将来的に、NECは自社テクノロジーやソリューションを活用して、防犯・防災、ホスピタリティ向上以上のスタジアムソリューションを提案していく構想を持っているという。それは、スタジアムを中心に安心・安全・快適な新しい経済圏を生み出し、地域の活性化につなげていくというものだ。

「日本のスタジアムは、サッカーならサッカーと、特定のスポーツイベントにのみ単発的に使われる傾向があります。競技を観戦したらそれで終わり、言ってみれば『運動場の延長』というイメージでしょうか。しかし、NECとしては、そこで終わるのはもったいないと考えているんです。試合が行われ、人々が集まってくるスタジアムの特徴を最大限に活用したい。AIをはじめとするテクノロジーと連動させて、サポーター、観光客、スタジアム運営者、地域住民の方々など、関係者全体の満足度やメリットを充実させていく方法を模索しています」(山際氏)

近い未来、NECのスタジアムソリューションが変える街づくりについても語ってくれた山際昌宏氏

現在、ICT技術を駆使することで、スタジアムおよびその周辺で起きているさまざまなデータを入手することができるようになっている。例えば、観客の性別・年齢・エスニシティ(文化的分類による民族性)などの「属性データ」、観客の交通手段、動線、店舗滞在時間、購買履歴、宿泊履歴といった「行動データ」、観客が楽しんでいるのか怒っているのかなどの「感情データ」、そしてその日の天気や気温、湿度などの「環境データ」と、収集可能なデータは実にさまざまだ。

それらの膨大なデータを、人工知能で解析すれば、新たな「価値」が生まれてくると山際氏は言う。混雑を予測し適切な誘導が可能になる「混雑緩和」に始まり、顧客の心理や環境によって入場料、駐車場料金などの最適化・収益最大化を図る「動的価格の設定」などがそれに当たる。

後者をもう少し具体的に説明するならば、雨の日や客足が少ない日は試合のチケットや交通機関、もしくは駐車場などの料金を安くする、逆にスター選手が登場する試合ならば普段より値段を高めに設定するというように、運営側と観客の価値をリアルタイムですり合わせることが可能になる。

さらにICTインフラとデータ、人工知能を結び付ければ、スタジアムおよび周辺エリアの潜在的な利便性や経済を刺激することもできる。
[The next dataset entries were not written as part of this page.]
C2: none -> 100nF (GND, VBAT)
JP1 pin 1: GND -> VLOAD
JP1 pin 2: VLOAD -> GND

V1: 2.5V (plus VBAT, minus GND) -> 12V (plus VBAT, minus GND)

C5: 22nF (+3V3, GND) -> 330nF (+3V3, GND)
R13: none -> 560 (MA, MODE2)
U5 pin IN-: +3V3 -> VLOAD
「試合後のスタジアム周辺は、人の波で非常に混雑します。観客には不便ですし、スタジアム側も事故に備えなければなりません。例えば、そのタイミングで近隣飲食店からクーポンが送られてきたとすればいかがでしょうか? 勝利チームのサポーターに余韻に浸る時間と場所を提供するというコンセプトを含めても良いかもしれません。そうなれば、店舗の売り上げは増え、時間に余裕のある観客は安くサービスを受けられる上、混雑も緩和される。スタジアムや地域住民にとっても多くのメリットがあるのです」(山際氏)

なお、NECはすでに、新たなスタジアムソリューションのコンセプトを、東京・六本木商店街で実展開している。街角に設置したカメラ映像から来街者の特性を分析し、デジタルサイネージ(電子看板)に個人にマッチした広告を表示するという試みだ。もちろん、カメラ設置場所に撮影告知を掲示するなど、プライバシーへの配慮は徹底されている(注1)。
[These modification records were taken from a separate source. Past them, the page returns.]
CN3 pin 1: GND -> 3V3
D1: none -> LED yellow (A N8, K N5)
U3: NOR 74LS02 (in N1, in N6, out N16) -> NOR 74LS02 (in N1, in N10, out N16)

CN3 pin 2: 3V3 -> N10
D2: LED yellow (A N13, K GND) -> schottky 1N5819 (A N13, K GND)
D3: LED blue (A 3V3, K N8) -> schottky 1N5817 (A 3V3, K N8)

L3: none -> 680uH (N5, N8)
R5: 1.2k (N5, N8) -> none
「サッカーワールドカップ後には、東京五輪が控えていますが、そこでもNECの顔認証システムをはじめとする、スタジアムソリューションを提供していきたいと考えています。東京五輪を安心・安全・快適に楽しんでいただき、その集客力を地域にも還元していく。それが私たちの目標の一つです」(西條氏)
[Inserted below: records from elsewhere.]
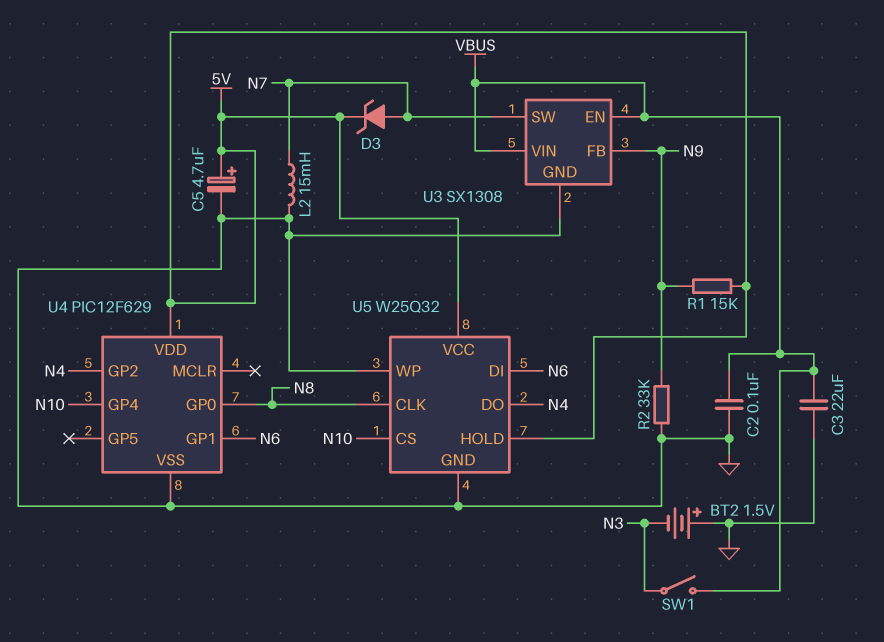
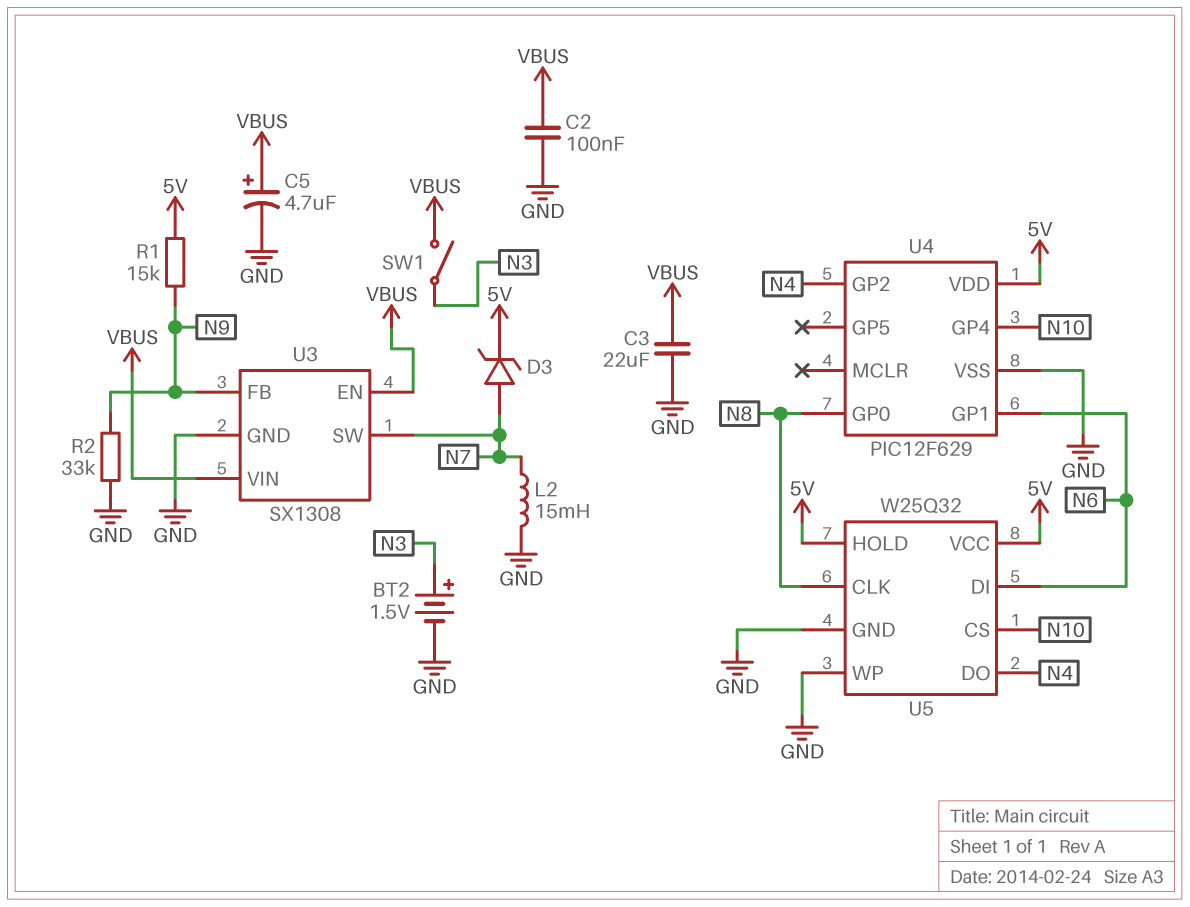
BT2: 1.5V (plus GND, minus N3) -> 1.5V (plus N3, minus GND)
C5: 4.7uF (plus 5V, minus GND) -> 4.7uF (plus VBUS, minus GND)

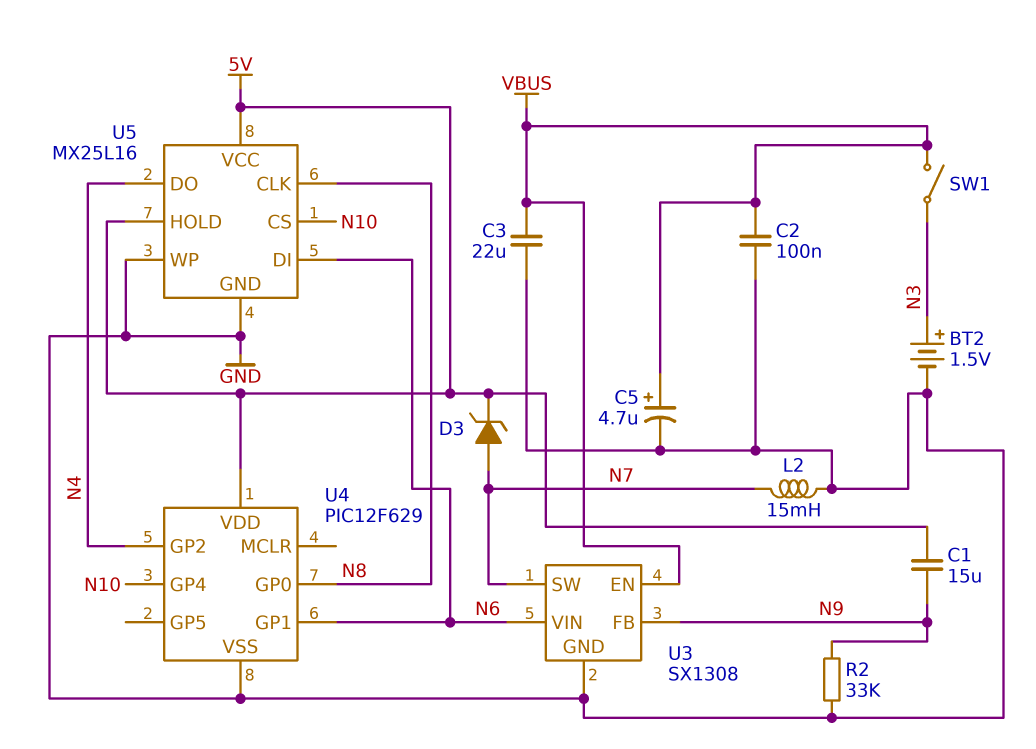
C1: none -> 15uF (5V, N9)
R1: 15k (5V, N9) -> none
U3 pin VIN: VBUS -> N6
U5: W25Q32 -> MX25L16

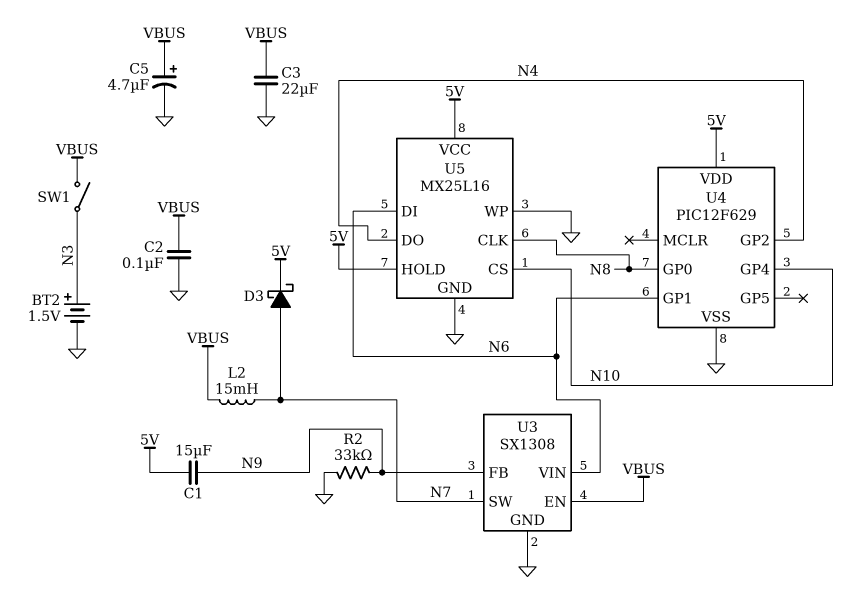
D3: zener (A N7, K 5V) -> schottky (A N7, K 5V)
L2: 15mH (GND, N7) -> 15mH (N7, VBUS)

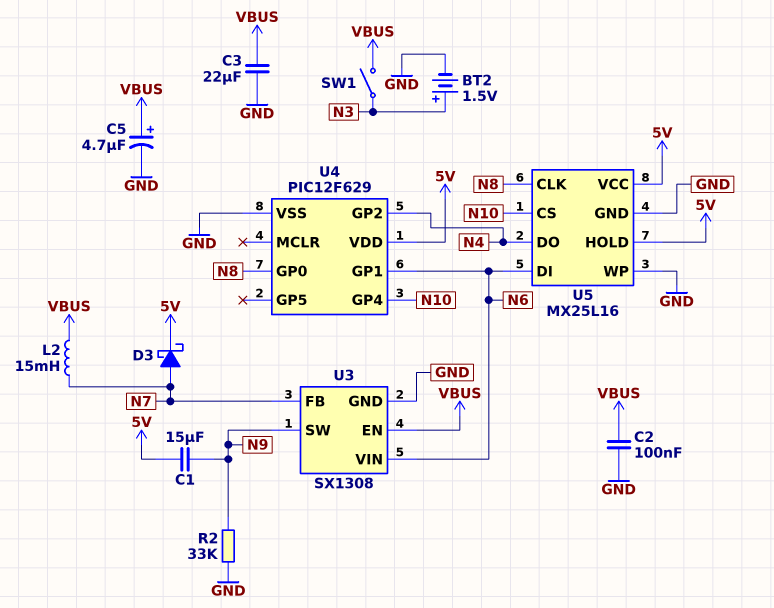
U3 pin FB: N9 -> N7
U3 pin SW: N7 -> N9

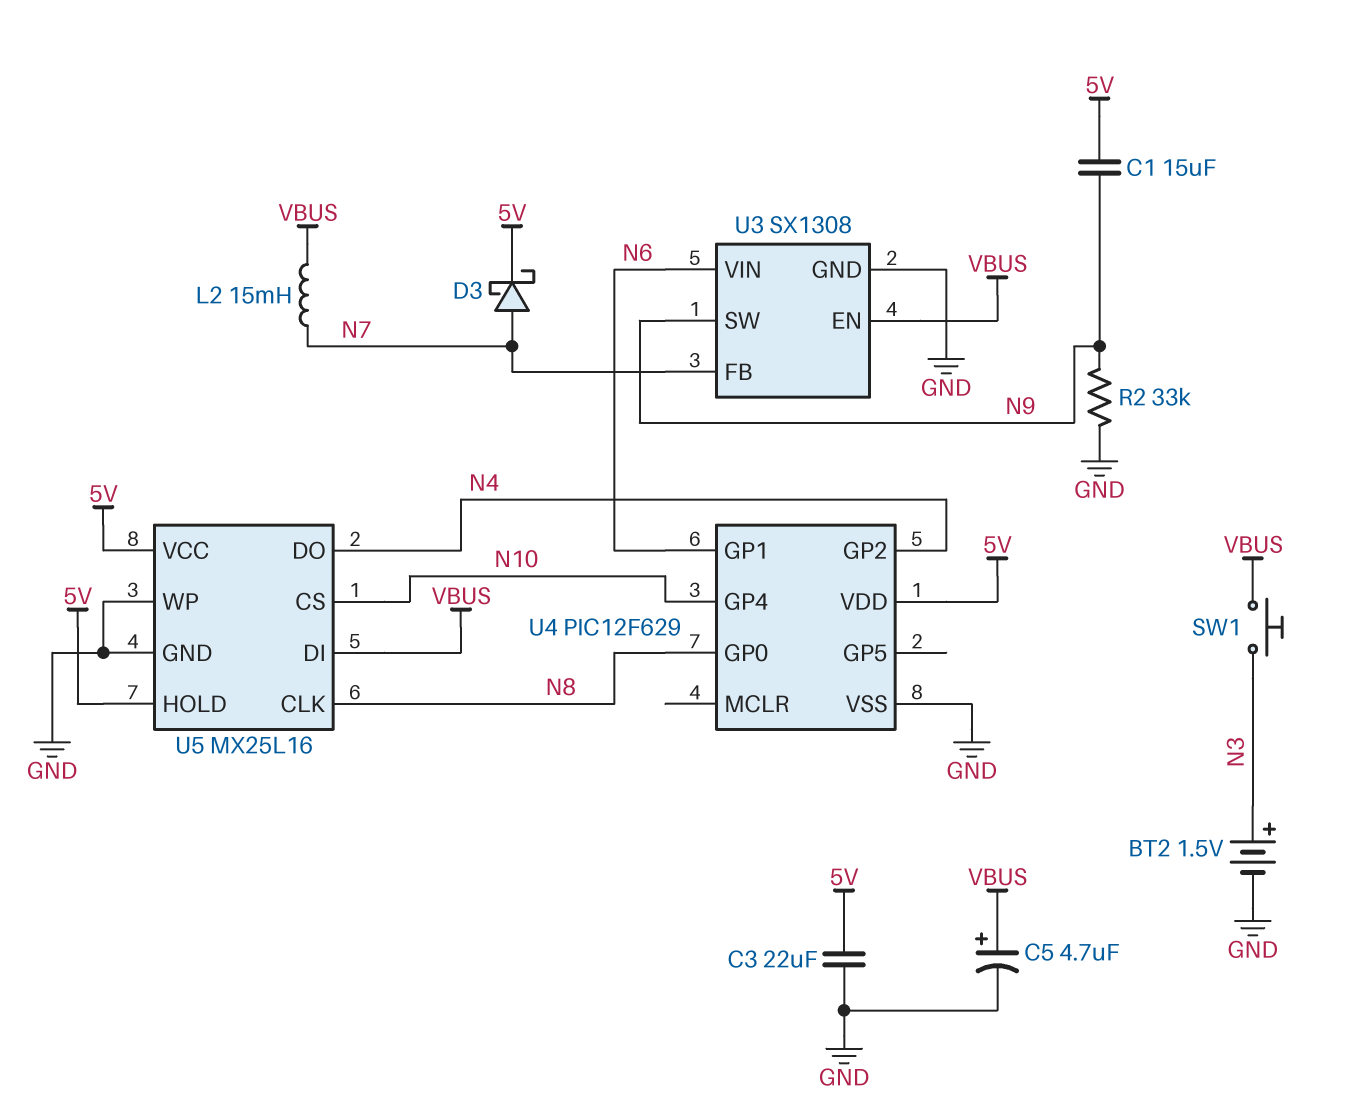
C2: 100nF (GND, VBUS) -> none
C3: 22uF (GND, VBUS) -> 22uF (5V, GND)
SW1: switch (N3, VBUS) -> button (N3, VBUS)
U5 pin DI: N6 -> VBUS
スポーツとその大会が社会にもたらすメリットは、ICT技術やそれを担う企業によって大きく変貌を遂げつつある。山際氏と西條氏が語ってくれたように、スポーツ観戦が生み出すビッグデータは、スポーツそのものの振興だけではなく、地域活性化にもつなげられようとしているのだ。それは、スポーツが生み出す熱狂や喜びというエネルギーを、街の隅々まで行き渡らせるための仕組みとも言い換えることができる。華やかなスポーツイベントの裏では、どのような新たなイノベーションが生まれているのか。ロシアでのワールドカップをきっかけに、ぜひ思いを馳せてみてほしい。